METHODS:PURPOSE:Low skeletal muscle mass has been associated with poor prognosis in patients with advanced lung cancer. However, little is known about the relationship between skeletal muscle mass and overall survival in patients with bone metastases from lung cancer. The objective of the present study was to evaluate the prognostic value of low trunk muscle mass in predicting overall survival in these patients. METHODS:The data from 198 patients who were diagnosed with bone metastases from lung cancer from April 2009 to May 2017 were retrospectively reviewed.

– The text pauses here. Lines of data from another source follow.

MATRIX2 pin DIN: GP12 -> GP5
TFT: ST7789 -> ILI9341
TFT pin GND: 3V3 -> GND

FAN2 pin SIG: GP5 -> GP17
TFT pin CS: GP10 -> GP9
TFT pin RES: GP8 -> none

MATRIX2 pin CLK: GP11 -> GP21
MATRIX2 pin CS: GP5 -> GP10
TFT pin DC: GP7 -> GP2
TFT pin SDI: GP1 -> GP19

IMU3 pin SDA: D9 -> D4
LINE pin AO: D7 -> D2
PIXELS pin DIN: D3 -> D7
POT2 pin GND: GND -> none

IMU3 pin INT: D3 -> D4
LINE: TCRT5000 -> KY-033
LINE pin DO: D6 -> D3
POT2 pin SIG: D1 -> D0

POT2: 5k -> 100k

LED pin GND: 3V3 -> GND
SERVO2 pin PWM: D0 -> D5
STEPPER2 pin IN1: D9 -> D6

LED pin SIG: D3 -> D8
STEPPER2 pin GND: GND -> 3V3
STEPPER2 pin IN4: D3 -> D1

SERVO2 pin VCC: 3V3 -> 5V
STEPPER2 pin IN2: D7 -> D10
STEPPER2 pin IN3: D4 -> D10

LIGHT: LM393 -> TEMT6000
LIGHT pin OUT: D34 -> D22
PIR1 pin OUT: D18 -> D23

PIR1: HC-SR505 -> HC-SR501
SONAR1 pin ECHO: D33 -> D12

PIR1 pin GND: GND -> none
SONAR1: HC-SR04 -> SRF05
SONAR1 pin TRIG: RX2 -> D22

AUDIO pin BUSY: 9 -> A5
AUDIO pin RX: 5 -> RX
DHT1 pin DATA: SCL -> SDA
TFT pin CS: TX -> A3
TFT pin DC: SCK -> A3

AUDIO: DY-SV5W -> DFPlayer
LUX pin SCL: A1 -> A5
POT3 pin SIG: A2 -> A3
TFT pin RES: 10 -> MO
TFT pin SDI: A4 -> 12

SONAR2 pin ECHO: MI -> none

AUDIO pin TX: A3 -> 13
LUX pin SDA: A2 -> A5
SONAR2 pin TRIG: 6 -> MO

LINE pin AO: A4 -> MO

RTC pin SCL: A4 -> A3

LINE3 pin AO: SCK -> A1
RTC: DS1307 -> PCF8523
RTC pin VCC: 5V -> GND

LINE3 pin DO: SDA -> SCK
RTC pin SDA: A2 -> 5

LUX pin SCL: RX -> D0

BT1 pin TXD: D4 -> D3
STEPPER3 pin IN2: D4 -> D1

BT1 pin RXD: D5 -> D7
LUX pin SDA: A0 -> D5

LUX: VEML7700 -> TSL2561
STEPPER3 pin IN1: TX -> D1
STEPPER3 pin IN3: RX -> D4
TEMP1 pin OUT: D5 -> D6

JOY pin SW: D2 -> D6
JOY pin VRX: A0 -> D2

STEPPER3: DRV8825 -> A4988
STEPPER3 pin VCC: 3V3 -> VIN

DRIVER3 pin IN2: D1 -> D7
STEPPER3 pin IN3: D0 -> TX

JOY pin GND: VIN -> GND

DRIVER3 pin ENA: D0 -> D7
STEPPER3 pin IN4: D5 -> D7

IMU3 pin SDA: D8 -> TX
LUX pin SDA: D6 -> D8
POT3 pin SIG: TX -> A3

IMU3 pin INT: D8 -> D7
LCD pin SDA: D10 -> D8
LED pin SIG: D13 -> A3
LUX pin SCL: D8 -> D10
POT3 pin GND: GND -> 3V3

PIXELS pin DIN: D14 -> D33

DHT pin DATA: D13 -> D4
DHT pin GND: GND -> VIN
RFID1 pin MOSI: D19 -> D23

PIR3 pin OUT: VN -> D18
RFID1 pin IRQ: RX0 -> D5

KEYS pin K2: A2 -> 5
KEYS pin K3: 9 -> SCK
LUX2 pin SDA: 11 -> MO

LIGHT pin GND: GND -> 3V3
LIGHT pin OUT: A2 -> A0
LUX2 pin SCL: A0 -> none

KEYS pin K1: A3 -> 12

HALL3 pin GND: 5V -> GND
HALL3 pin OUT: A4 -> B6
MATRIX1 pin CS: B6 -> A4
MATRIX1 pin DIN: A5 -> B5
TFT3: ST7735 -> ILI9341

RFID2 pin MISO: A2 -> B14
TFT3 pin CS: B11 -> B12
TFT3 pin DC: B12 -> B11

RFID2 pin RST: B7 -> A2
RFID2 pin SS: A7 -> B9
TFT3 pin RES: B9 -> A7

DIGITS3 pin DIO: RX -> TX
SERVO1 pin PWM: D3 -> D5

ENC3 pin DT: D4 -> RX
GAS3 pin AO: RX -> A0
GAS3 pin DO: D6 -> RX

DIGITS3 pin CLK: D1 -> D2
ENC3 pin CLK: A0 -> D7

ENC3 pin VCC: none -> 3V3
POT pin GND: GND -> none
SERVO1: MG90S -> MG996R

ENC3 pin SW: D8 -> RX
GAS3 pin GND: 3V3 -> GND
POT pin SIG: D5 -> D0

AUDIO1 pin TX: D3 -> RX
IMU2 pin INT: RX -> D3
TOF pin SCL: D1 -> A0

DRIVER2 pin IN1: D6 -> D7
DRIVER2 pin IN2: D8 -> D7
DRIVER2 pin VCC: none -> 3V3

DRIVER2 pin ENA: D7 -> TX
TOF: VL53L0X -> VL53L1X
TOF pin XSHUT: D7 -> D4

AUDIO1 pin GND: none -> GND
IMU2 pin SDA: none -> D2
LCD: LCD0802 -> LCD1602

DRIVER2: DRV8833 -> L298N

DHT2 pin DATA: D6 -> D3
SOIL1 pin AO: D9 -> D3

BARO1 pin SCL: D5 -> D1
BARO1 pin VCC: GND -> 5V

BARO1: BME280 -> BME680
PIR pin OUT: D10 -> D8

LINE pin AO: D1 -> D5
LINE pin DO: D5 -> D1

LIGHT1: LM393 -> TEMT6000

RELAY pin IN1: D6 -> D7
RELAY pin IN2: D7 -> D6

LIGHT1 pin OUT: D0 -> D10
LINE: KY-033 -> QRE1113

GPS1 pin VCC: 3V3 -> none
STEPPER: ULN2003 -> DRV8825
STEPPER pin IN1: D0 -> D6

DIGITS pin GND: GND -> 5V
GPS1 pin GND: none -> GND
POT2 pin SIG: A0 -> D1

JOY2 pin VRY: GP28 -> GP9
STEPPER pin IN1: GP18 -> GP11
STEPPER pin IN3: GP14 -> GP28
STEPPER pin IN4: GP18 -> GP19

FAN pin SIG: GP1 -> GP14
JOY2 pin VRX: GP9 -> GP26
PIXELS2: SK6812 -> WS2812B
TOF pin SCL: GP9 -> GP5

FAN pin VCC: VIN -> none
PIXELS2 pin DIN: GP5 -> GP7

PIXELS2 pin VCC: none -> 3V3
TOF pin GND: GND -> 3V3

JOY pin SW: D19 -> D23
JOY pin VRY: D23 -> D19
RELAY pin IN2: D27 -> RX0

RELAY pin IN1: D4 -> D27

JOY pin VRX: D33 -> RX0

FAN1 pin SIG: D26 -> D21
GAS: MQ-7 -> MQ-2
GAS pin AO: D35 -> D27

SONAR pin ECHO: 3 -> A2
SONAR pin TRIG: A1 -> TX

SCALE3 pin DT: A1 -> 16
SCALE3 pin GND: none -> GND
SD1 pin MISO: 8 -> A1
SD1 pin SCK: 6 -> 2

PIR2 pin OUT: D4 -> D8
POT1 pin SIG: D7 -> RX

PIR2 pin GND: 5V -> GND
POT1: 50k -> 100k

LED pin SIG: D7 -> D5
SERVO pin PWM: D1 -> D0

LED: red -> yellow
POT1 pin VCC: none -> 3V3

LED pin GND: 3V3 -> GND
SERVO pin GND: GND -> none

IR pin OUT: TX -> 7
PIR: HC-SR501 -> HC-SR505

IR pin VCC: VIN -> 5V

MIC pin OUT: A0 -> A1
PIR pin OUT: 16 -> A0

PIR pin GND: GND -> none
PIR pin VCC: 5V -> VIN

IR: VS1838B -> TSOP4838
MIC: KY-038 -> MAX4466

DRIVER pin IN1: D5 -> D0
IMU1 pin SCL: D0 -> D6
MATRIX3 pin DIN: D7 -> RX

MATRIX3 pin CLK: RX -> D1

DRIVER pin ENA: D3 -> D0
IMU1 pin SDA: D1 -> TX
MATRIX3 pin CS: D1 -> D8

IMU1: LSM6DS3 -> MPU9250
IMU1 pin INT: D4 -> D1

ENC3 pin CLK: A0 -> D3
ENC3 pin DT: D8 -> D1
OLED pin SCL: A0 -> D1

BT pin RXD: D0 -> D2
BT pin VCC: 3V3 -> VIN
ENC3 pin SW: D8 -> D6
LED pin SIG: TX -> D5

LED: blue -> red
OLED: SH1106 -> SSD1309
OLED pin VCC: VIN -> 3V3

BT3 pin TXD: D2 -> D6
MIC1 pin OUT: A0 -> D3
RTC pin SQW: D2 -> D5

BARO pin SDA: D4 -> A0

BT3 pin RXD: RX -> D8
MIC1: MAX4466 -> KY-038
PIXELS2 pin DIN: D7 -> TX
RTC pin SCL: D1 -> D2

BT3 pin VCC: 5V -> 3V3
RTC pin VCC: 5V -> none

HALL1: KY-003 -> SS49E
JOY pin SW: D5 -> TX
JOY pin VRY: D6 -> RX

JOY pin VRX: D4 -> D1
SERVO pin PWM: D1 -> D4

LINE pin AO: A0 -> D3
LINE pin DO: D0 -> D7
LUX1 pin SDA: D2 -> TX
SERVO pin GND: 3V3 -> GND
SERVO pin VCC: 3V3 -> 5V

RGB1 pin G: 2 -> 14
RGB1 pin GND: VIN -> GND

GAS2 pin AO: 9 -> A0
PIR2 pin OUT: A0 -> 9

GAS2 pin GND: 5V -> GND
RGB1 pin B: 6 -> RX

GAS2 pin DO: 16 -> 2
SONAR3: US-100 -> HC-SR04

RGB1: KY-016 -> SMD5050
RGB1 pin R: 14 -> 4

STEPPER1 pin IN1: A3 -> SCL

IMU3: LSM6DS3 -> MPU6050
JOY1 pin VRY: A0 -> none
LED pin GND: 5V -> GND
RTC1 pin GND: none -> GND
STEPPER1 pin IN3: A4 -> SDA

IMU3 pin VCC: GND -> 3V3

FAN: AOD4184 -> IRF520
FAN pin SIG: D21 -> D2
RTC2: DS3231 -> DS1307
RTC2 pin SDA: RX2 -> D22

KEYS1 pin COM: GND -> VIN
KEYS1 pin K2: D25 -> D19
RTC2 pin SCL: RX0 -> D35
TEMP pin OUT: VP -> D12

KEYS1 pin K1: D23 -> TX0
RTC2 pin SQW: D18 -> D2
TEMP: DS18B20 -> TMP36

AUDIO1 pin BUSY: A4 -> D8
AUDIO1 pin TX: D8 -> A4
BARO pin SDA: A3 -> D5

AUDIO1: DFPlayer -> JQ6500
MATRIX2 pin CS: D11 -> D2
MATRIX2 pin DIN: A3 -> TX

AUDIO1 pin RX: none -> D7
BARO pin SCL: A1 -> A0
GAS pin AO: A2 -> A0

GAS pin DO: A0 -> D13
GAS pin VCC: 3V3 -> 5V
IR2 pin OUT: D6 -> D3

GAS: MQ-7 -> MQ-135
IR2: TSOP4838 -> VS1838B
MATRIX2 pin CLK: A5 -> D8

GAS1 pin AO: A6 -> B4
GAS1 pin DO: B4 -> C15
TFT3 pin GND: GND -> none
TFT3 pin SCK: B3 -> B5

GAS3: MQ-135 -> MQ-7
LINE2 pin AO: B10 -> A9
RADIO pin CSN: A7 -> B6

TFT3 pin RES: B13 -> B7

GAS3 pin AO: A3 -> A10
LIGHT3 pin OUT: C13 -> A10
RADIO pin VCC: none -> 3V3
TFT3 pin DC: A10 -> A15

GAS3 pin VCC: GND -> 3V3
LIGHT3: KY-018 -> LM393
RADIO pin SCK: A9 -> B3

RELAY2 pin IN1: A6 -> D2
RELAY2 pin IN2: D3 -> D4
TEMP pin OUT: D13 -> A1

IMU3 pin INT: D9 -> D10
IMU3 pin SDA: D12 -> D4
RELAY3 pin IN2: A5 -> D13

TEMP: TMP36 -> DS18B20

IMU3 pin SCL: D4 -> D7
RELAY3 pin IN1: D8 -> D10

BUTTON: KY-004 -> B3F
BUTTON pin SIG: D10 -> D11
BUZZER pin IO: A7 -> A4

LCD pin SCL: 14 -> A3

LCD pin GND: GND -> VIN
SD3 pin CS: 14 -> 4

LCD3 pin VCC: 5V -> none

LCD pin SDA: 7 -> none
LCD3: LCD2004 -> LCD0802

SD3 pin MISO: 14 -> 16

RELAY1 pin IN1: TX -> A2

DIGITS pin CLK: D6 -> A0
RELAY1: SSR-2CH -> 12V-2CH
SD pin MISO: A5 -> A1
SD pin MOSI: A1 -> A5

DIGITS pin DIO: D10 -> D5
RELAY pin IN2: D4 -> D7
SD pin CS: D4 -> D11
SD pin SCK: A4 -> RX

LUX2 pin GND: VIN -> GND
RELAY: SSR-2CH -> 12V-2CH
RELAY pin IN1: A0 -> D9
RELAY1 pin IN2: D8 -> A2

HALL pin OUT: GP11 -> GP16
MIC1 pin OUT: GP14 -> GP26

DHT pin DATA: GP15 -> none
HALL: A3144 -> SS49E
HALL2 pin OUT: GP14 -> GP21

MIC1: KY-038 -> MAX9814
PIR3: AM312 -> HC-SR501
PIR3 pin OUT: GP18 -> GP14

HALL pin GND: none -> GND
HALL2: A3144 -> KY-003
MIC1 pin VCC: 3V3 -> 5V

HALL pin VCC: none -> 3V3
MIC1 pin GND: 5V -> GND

The areas of the psoas and paravertebral muscles were measured at the level of the third lumbar vertebra on computed tomography scans taken at the time nearest to the diagnosis of bone metastasis. Muscle area was evaluated for male and female cohorts separately using different cutoff points. Cox proportional hazards analysis was performed to evaluate the factors independently associated with overall survival. RESULTS:The overall survival of patients in the lowest quartile for psoas muscle area or paravertebral muscle area was significantly shorter than that of patients above the 25th percentile for muscle area (p < 0.001). Multivariate analyses showed that paravertebral muscle mass (hazard ratio, 1.73; 95% confidence interval, 1.17-2.56; p = 0.006), epidermal growth factor receptor-targeted therapy, and performance status were independent prognostic factors. CONCLUSIONS:Low paravertebral muscle mass was associated with shorter survival, independently of known prognostic factors.